WHEN THE GARDEN GIVES YOU PUMPKINS





This year pumpkin was a bumper crop. I've given 8 away and made puree out of 3 and still there are 24 pumpkin out in my yard. It's time for me to find some new ways to cook them up.





Wash your pumpkin and cut it in half, Scrap out the seeds and the stringy pulp. Bake it until the flesh is tender, or if your oven is broken like mine is, you can cook it in a slow cooker on high for 3 hours.





When the pumpkin is tender, turn off the heat and let it cool. Peel off the skin and drain off the liquid...

If you are wondering why homemade pumpkin is so much lighter than canned, it's because Libby’s ”Is made from a proprietary strain of tan-skinned Dickinson squash.” I thought that was interesting...





For the Savory and Sweet recipes, prepare the pumpkins by cutting off the tops and scraping out the seeds and stringy bits.
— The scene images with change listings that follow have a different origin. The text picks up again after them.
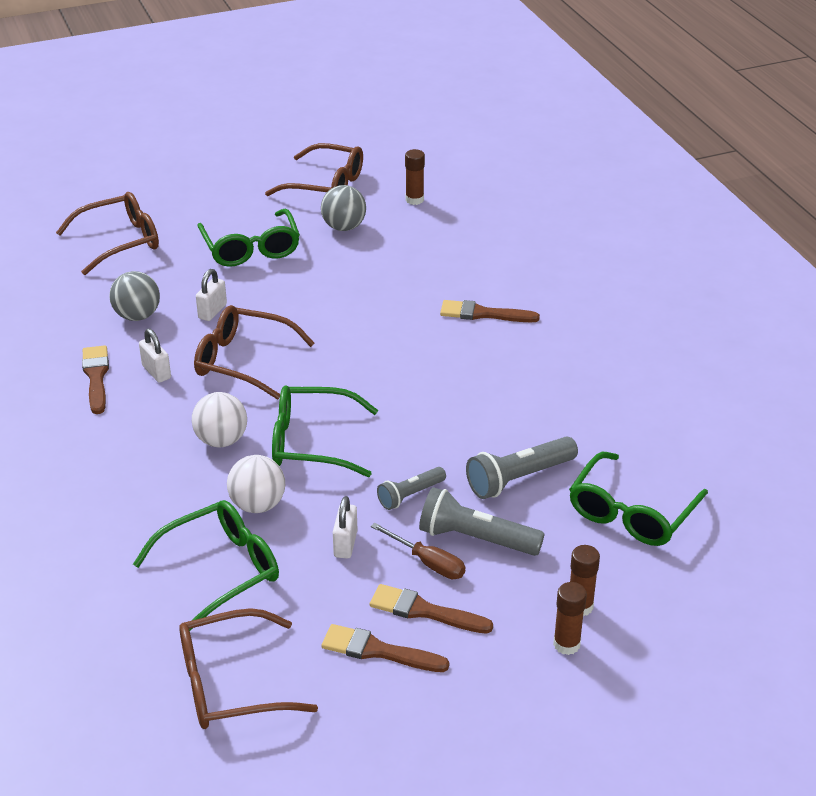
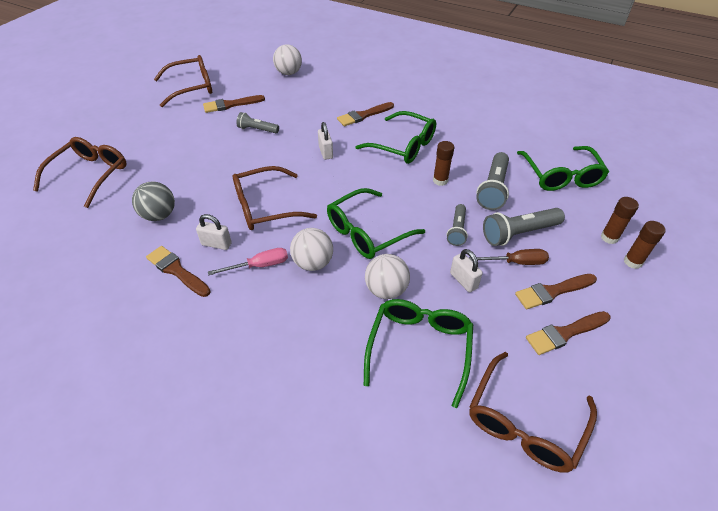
camera: 40 degrees left, 10 degrees up
(170, 414) = (259, 266): none -> pink screwdriver
(212, 311) = (208, 187): white padlock -> white padlock (326, 152)
(251, 248) = (188, 140): green glasses -> green glasses (403, 146)
(337, 272) = (257, 130): none -> grey flashlight
(344, 227) = (230, 105): grey ball -> brown brush
(414, 200) = (252, 75): brown glue stick -> brown glue stick (440, 180)
(462, 216) = (289, 73): none -> white ball

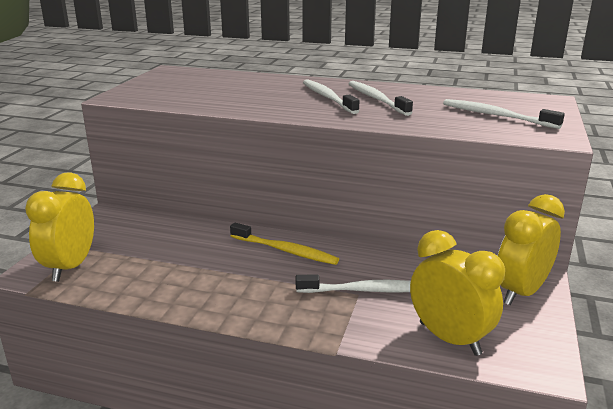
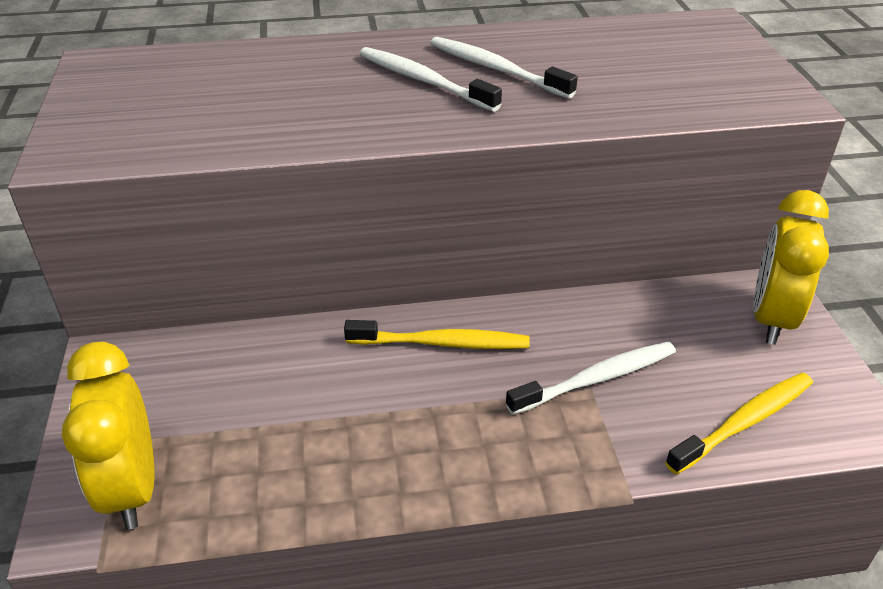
camera: 25 degrees left, 15 degrees up
(449, 338) = (744, 422): yellow clock -> yellow toothbrush
(496, 116) = (681, 71): white toothbrush -> none

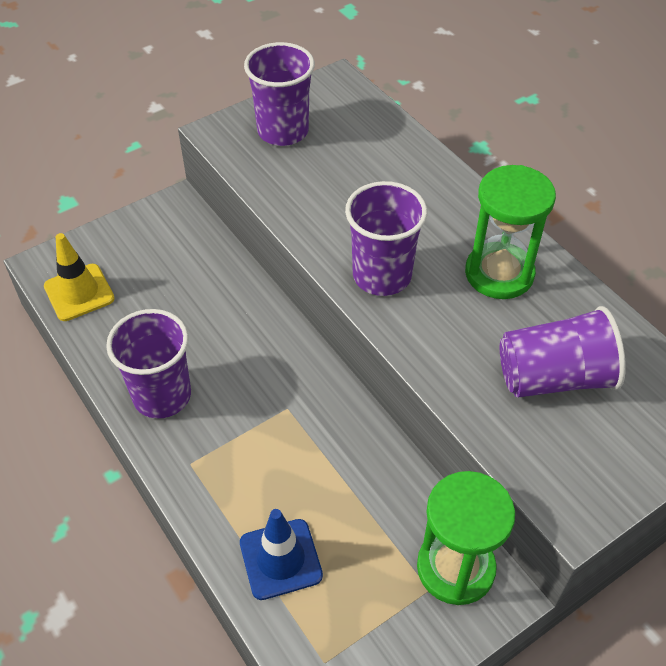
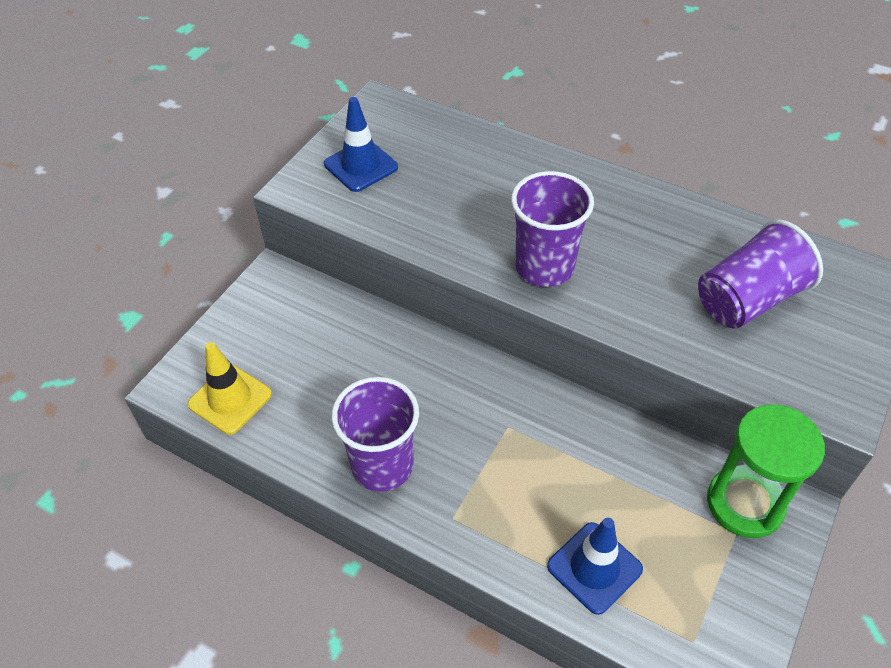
camera: 25 degrees left, 0 degrees up
(283, 131) = (361, 166): purple cup -> blue traffic cone
(499, 273) = (642, 227): green hourglass -> none

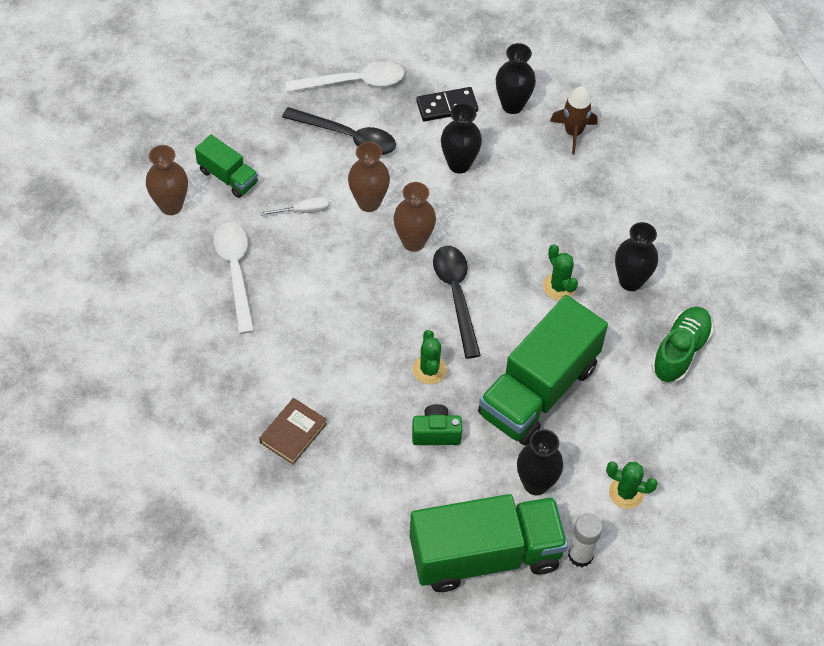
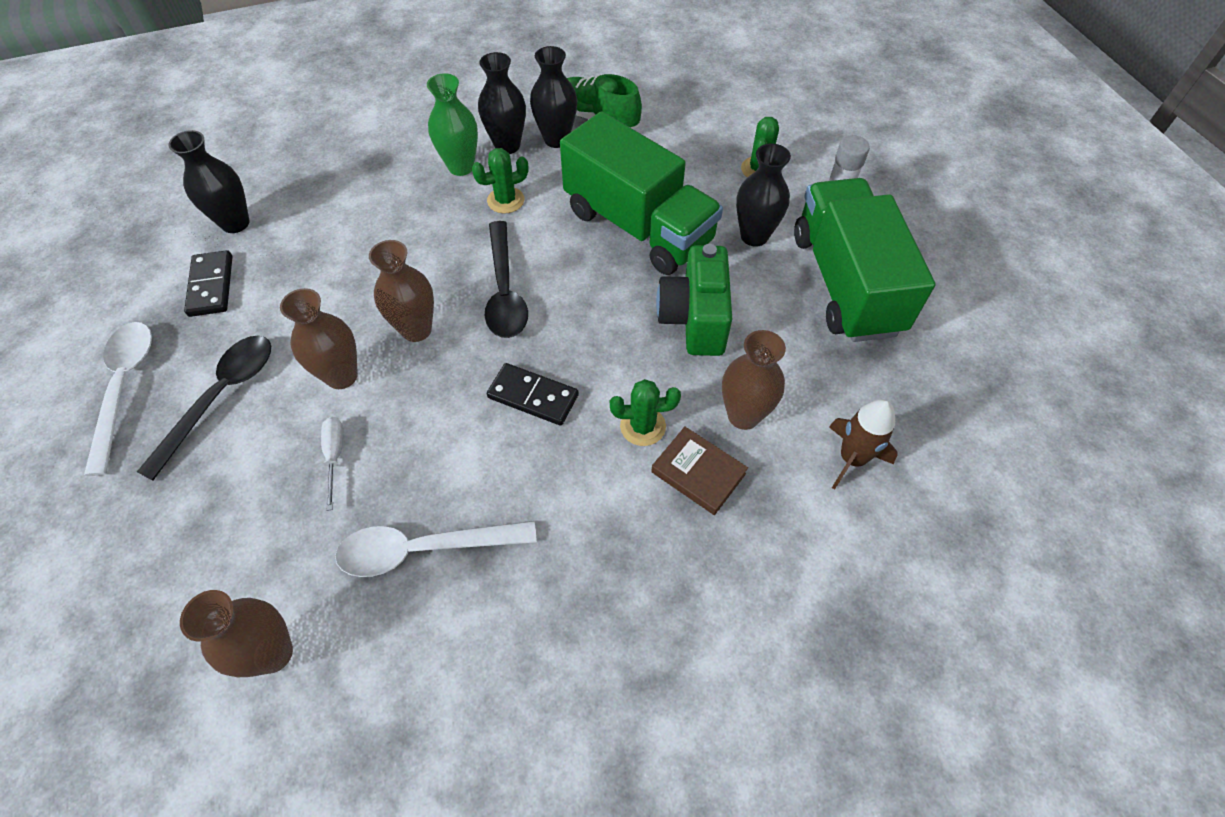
camera: 85 degrees left, 0 degrees up
(228, 177) = (241, 562): green truck -> none
(343, 465) = (743, 415): none -> brown vase
(355, 323) = (533, 396): none -> black domino
(429, 370) = (607, 322): green cactus -> green cactus (643, 426)
(436, 433) = (694, 319): green camera -> green camera, size x1.62
(456, 296) = (504, 291): black spoon -> black spoon turned 90 degrees counterclockwise
(459, 164) = (308, 278): black vase -> black vase (556, 139)
(573, 132) = (296, 174): brown rocket -> brown rocket (852, 458)
(597, 248) = (461, 167): none -> green vase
When the pumpkins are clean, take a spoon and scrape out as much flesh as you can without damaging the pumpkin.





Savory Baked Pumpkin



You will need:

1 3-4 pound pumpkin

2 Tablespoons olive oil

2 cloves garlic,chopped

a sprig of fresh thyme leaves or 3/4 teaspoon dried thyme

a pinch of nutmeg

a pinch of salt

a grind of pepper

4 large eggs

1 cup heavy cream

1/2 cup ricotta cheese

1/2 cup grated parmesan cheese





Add oil to a sauté pan and heat. Chop the flesh. Cook the garlic and cook 1 minute. Add the chopped pumpkin flesh and cook 6 or 7 minutes more stirring occasionally.





When the pumpkin is tender spoon it into the pumpkin shell.

In a small bowl, whisk together the eggs, cream, and cheeses. Add salt and pepper. Remove the sprig of thyme and pour the cheese mixture into the pumpkin shell.





Carefully place pumpkin into slow cooker and cook on high for 3 hours or until pumpkin is tender and custard has set.





Serve by cutting slices and eat, skin and all.





Sweet custard filled Pumpkin



For the Sweet option I used a recipe for an Amish Pumpkin Custard as a base and reduced the sugar and added 2 Tablespoons of Cognac, (after reading Ina Garden I keep a bottle of Courvoisier to flavor many of my dishes.)


1 cup cooked pumpkin

1 cup cream

3 eggs

1/2 cup sugar

1 teaspoon vanilla

1 teaspoon cinnamon

1/2 teaspoon ground ginger

1/4 teaspoon nutmeg

a pinch of salt

2 Tablespoons cognac

a drizzle of maple syrup

Place pumpkin, cream, and eggs in a food processor and whiz until smooth. Add sugar, vanilla, spices, salt, and cognac. Whiz for a short moment. Set pumpkin shell in slow cooker and fill with mixture. Top with a drizzle of maple syrup and cook on high for 3 hours or until pumpkin is tender and custard has set.